What's new

Jazz Spending to Stay Competitive

BabyPeterzz

Well-Known Member
Contributor
More offseason reading from good ol Ross Siler.

https://www.sltrib.com/sltrib/jazz/50024290-87/million-jazz-miller-tax.html.csp?page=1

Jazz chief executive Greg Miller was attending league meetings in Las Vegas on July 12 when general manager Kevin O’Connor, team president Randy Rigby and chief financial officer Bob Hyde called to outline the proposed Al Jefferson trade with Minnesota.

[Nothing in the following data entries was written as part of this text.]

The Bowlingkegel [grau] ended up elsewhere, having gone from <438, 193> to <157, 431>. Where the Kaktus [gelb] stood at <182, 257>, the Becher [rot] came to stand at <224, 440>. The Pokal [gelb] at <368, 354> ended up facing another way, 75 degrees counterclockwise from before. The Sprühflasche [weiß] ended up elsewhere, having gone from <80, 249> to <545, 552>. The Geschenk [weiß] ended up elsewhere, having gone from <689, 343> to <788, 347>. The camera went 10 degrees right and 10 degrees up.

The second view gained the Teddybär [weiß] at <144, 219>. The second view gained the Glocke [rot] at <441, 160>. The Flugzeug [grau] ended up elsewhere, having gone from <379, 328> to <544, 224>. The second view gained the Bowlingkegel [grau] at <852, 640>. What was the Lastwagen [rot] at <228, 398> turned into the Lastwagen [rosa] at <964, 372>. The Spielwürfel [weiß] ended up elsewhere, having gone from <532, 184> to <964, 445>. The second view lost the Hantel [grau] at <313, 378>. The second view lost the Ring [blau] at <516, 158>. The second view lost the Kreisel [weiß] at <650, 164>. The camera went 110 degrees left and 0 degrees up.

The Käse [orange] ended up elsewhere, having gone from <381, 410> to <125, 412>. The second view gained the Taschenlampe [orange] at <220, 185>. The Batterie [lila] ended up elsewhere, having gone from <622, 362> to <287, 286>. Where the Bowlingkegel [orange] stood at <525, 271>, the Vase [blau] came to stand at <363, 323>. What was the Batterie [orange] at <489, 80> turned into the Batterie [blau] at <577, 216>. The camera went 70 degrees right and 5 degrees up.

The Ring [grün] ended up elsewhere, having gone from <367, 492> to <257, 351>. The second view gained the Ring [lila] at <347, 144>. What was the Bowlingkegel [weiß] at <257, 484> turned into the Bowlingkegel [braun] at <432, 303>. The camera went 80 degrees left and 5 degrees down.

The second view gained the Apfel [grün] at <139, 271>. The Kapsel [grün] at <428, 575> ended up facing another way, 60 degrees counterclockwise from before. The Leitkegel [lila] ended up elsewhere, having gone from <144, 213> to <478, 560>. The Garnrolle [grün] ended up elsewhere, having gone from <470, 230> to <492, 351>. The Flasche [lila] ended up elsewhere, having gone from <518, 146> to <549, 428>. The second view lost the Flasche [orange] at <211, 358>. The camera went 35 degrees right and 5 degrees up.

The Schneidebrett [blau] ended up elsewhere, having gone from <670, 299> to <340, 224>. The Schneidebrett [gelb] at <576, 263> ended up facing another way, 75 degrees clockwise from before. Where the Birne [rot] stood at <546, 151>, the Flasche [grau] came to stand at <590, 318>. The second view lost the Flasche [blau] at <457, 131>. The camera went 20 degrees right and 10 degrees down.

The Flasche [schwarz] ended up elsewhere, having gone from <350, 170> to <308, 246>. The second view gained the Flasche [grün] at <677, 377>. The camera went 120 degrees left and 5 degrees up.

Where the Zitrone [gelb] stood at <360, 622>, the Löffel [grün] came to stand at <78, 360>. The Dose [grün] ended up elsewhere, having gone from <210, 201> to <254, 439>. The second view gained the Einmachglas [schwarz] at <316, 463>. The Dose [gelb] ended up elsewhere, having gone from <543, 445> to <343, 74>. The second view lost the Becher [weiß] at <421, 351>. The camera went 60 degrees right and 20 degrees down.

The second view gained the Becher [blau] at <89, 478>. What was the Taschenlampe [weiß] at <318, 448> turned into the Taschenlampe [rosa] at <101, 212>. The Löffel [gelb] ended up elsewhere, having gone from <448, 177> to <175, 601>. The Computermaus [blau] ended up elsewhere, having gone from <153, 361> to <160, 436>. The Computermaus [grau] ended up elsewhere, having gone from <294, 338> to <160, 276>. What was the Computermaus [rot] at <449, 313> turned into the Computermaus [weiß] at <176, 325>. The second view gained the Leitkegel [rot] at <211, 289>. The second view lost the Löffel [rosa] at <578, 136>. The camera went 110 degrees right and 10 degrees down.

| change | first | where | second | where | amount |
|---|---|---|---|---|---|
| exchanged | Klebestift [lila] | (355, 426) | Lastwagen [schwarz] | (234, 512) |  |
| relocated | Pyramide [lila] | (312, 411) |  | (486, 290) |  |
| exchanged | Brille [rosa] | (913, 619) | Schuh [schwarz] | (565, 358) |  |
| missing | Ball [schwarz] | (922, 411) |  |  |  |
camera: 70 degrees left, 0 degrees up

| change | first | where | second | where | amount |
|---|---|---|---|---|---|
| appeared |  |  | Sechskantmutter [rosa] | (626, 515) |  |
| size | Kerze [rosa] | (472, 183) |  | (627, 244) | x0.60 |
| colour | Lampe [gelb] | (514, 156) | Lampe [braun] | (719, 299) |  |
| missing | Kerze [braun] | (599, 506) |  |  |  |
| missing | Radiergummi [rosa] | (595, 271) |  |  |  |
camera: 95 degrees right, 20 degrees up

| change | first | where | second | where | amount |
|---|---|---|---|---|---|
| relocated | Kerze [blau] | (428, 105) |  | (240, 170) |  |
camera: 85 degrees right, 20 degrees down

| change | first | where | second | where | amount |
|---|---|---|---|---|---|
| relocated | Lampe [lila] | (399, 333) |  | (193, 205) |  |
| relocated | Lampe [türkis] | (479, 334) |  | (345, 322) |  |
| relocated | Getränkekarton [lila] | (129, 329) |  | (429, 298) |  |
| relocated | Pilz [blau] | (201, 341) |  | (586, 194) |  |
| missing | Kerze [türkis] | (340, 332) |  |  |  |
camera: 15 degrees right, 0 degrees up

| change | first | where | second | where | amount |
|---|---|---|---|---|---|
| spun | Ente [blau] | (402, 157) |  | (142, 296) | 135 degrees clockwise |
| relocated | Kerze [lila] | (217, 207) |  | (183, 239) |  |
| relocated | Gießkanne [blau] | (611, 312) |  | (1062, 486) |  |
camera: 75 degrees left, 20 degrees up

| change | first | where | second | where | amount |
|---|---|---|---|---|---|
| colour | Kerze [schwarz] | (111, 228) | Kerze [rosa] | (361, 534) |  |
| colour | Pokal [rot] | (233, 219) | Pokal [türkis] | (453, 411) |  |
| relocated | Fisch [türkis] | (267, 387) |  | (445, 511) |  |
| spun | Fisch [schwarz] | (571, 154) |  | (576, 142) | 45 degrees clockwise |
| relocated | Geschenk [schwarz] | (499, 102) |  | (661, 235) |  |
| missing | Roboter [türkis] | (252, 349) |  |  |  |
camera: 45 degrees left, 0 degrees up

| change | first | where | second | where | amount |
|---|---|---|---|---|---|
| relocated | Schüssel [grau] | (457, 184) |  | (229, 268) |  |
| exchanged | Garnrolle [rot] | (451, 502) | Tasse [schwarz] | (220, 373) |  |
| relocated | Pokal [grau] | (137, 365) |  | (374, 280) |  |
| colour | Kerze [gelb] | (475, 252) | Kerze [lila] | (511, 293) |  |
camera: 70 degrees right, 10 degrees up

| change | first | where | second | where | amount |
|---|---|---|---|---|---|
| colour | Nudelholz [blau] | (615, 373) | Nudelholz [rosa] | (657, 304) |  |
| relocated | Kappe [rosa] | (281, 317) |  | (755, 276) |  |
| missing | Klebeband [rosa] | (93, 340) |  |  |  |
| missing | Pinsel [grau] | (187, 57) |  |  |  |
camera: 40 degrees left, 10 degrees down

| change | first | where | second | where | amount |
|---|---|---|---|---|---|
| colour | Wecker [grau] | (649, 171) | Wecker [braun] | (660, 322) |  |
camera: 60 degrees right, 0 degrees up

Once they had discussed the favorable basketball implications of adding a low-post force in Jefferson, who averaged 20.1 points and 10.4 rebounds the past three seasons with the Timberwolves, Hyde went over the financial particulars with Miller.

Specifically, Hyde presented a worst-case scenario, according to Miller, of what would happen if the Jazz missed the playoffs given the payroll commitments they would have after acquiring Jefferson and positioning themselves as a luxury-tax paying team.

“Based on the economics, I felt like the risk was acceptable and decided to pull the trigger,” Miller said in an interview last week, adding, “It was a big decision, but I felt like … I had enough good information to make a good decision, and only time will tell.”

As much basketball sense as it made to acquire Jefferson following Carlos Boozer’s departure, the trade also committed the Jazz to paying the NBA’s luxury tax on excessive payroll spending for the second consecutive season.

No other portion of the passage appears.